SANTA BARBARA, Venezuela (Reuters) - Cattle rancher Arecio Machado makes a good living selling prime cuts of beef but he fears Venezuelan President Hugo Chavez's constitutional reform plans will hit business by shortening the workday to six hours.

Machado says he will not be able to find enough ranch hands to maintain production of beef and milk, which are already in short supply in the OPEC nation, if voters approve Chavez's reform proposals in a referendum on Sunday.

"Cows don't take vacations," said Machado, 66, owner of the La Esperanza farm outside Santa Barbara in western Venezuela. "There will be as much work afterward as before -- but you cannot hire more people, because there aren't any."

The six-hour workday proposal is a sweetener in a raft of controversial changes that include removing term limits on Chavez's rule as president, declaring the nation socialist, expanding the state's powers to expropriate property and allowing Chavez to censor the media in an "emergency."
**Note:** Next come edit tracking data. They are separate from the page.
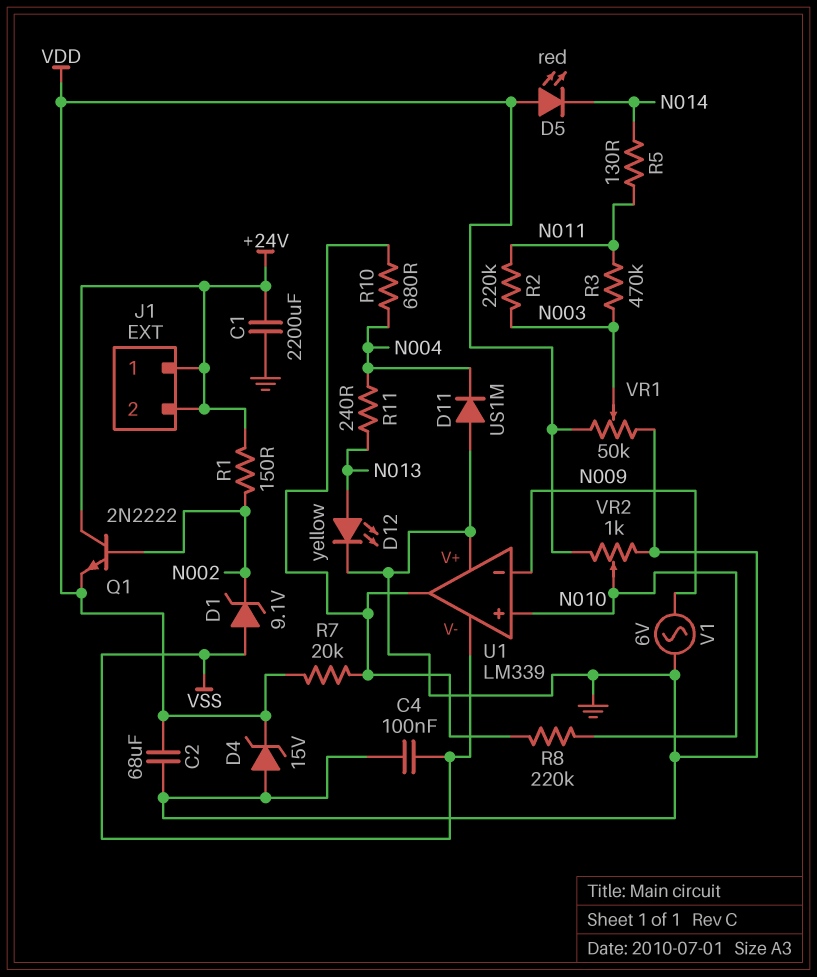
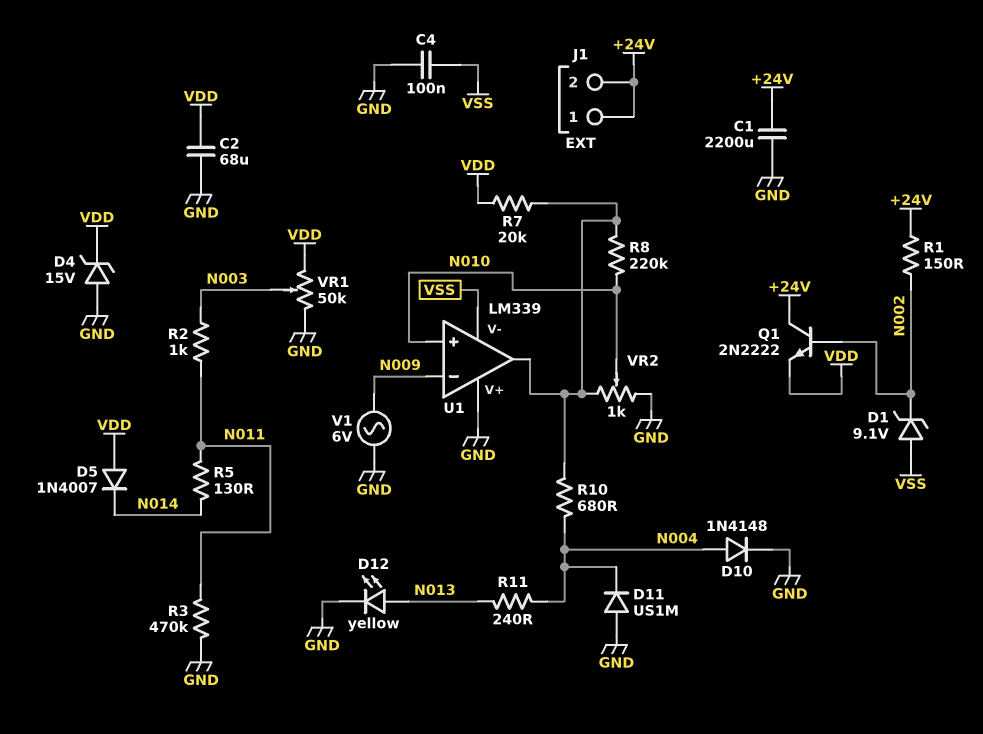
D5: LED red (A VDD, K N014) -> diode 1N4007 (A VDD, K N014)
D10: none -> diode 1N4148 (A N004, K GND)
R2: 220k (N003, N011) -> 1k (N003, N011)
R3: 470k (N003, N011) -> 470k (GND, N011)
VR2: 1k (GND, VDD, wiper N010) -> 1k (GND, U1/out, wiper N010)

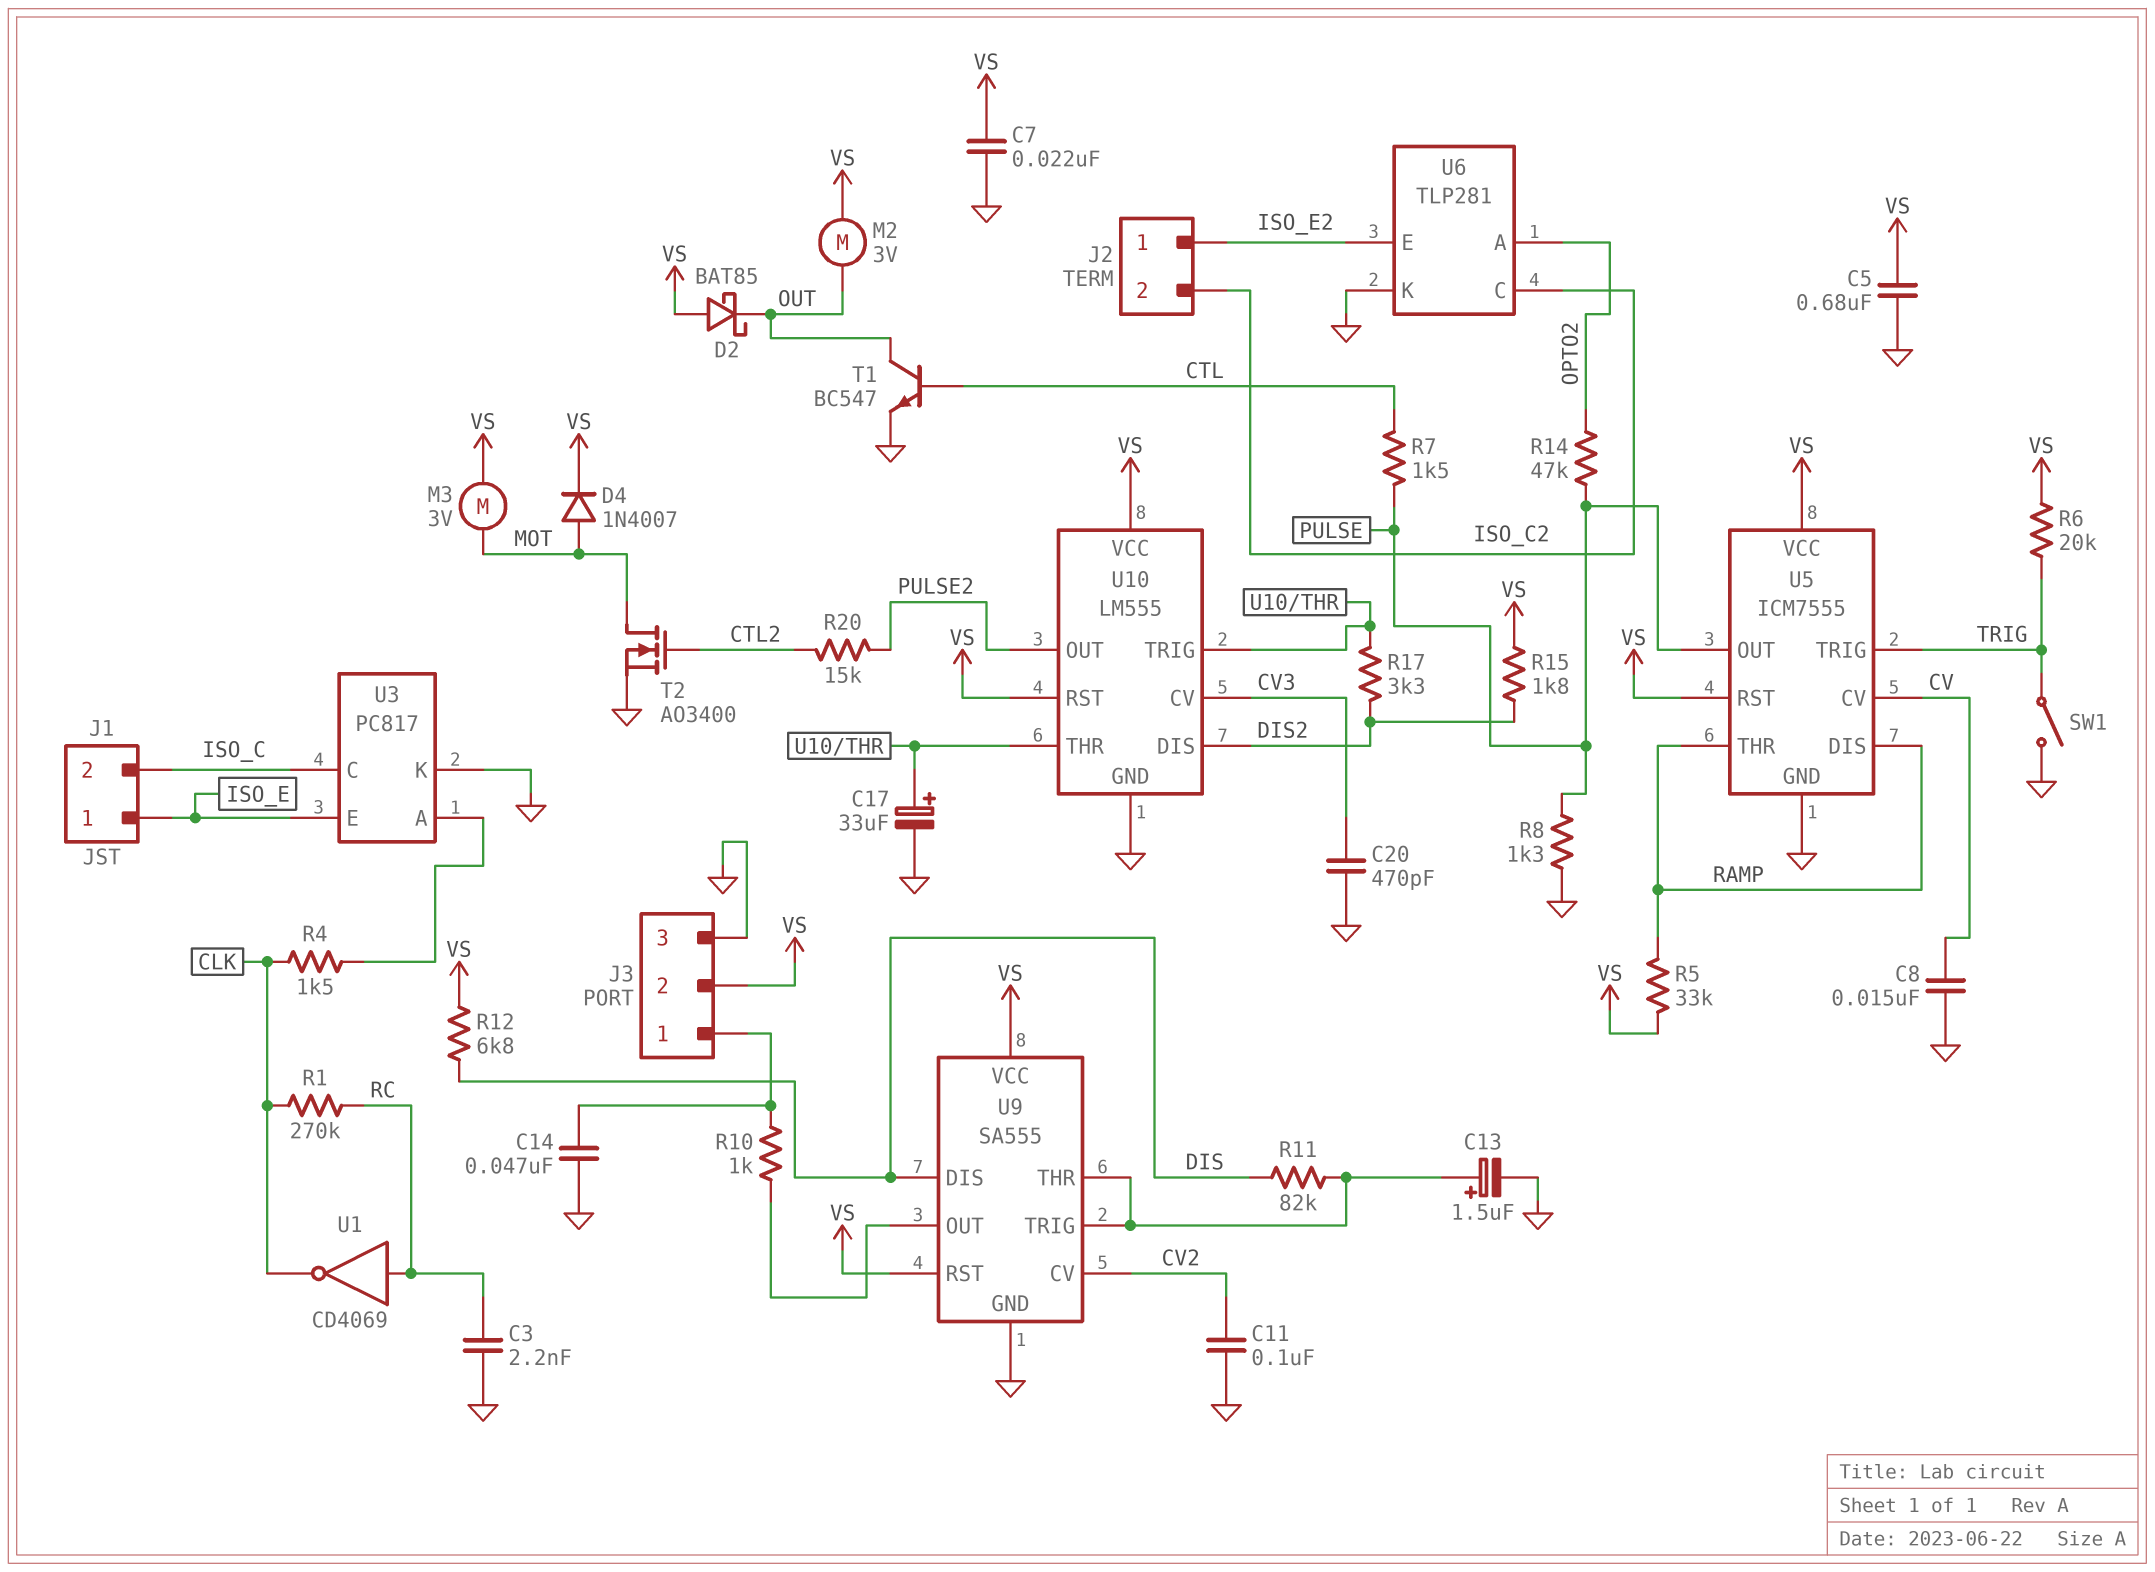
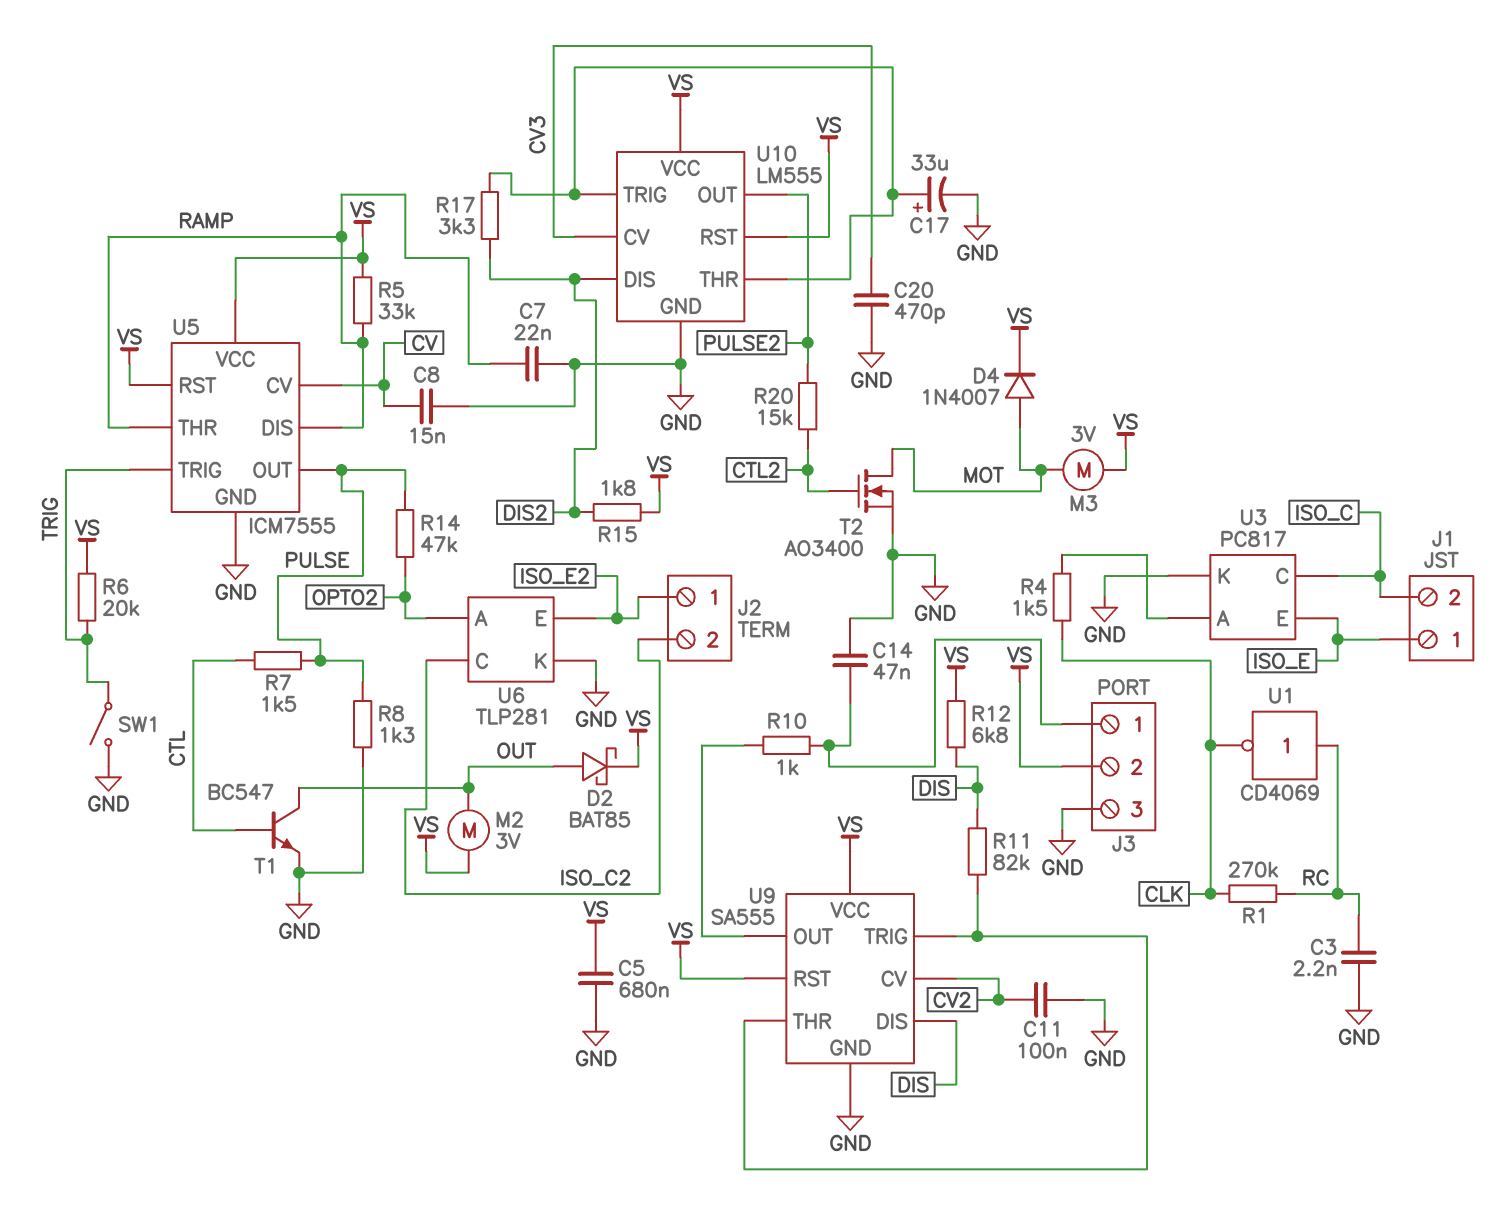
C7: 22nF (GND, VS) -> 22nF (GND, RAMP)
C13: 1.5uF (plus U9/THR, minus GND) -> none
D2: schottky BAT85 (A VS, K OUT) -> schottky BAT85 (A OUT, K VS)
Many of Chavez's working-class supporters like the workday proposal and will vote in favor of the reforms despite concerns about giving him new powers to extend his self-described socialist revolution.

But business leaders say it is the latest in a string of regulations that make doing business in Venezuela increasingly complicated against a backdrop of rampant inflation and heavy state intervention in a growing but overheating economy.

The referendum could be the tightest vote that Chavez has faced since winning office nine years ago. Polls show a swing in favor of the "No" vote, eroding a lead the Cuba ally held for weeks.

The opposition says the anti-U.S. leader, who this year nationalized swaths of the economy and calls capitalism an evil, wants to concentrate power and stay in office for life.

DOES HE MEAN IT?

For businesses, ranging from banks in shiny office towers in Caracas to ranches in the cattle pastures of this western Zulia state, it is the workday plan that has raised most concern. Many are confused over who it will affect and indeed whether Chavez really means it.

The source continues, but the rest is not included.